California Attorney General Rob Bonta was one of the officials who spoke at the news conference, telling reporters, “This historic sentencing, again not something that we wanted to happen here, but it is historic. And to me, it’s an example of good law enforcement at its finest, working together, following the facts, building the case.”

Bonta cited the alarming increase in fatal fentanyl overdoses among young people, saying, “It’s cheap, it’s potent and it’s lethal.”

Superficially, having Bonta, the state’s top law enforcement official, at the news conference was quite understandable, even commendable.

However, it had the trappings of publicity mongering and image-building by an ambitious politician who wants to become governor because Bonta was missing-in-action this year when the Legislature was considering bills to crack down on fentanyl abuse – and rejecting many of them.
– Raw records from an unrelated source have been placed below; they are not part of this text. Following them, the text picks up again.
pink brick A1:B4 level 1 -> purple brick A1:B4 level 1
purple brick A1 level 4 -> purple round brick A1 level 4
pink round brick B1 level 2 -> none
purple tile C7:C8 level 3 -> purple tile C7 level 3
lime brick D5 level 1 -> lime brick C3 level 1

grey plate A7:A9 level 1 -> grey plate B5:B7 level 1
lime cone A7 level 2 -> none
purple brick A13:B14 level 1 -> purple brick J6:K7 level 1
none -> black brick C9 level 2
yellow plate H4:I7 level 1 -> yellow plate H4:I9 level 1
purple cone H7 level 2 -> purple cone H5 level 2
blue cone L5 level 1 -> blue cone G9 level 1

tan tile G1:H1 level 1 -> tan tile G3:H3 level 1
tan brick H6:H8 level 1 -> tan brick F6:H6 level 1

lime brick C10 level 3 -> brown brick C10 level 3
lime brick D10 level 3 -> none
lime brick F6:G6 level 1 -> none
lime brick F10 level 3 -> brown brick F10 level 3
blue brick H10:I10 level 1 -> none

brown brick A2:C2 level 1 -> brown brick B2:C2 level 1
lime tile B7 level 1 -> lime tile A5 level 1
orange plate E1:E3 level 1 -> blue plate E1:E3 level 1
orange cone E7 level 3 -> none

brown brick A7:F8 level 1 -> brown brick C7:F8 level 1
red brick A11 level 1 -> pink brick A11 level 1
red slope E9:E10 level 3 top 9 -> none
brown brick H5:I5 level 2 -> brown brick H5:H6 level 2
Bonta’s praise of Placer County’s fentanyl murder conviction implied that he supports tougher sentences for those who distribute the deadly drug, but neither he nor his office supported bills that would have implemented even lesser punishment.

In April, the Assembly Public Safety Committee considered seven fentanyl bills and rejected three that would have increased penalties for fentanyl suppliers. One would affect dealers whose customers die or are seriously injured such as Wolf, one that would punish using social media to sell fentanyl, as Cabacungan did, and a third that would increase penalties for possessing large amounts of the drug.

The committee, which is notorious for rejecting legislation to enhance criminal punishment, shunted aside broad support for the measures from law enforcement groups and emotional pleas from families of fentanyl victims.

Bonta could have appeared to voice his support for the bills, but did not. Nor did he list himself as a supporter.

The committee passed four bills, only one of which would increase penalties for fentanyl possession by raising its classification to that of heroin and other deadly drugs. It was later signed by Gov. Gavin Newsom.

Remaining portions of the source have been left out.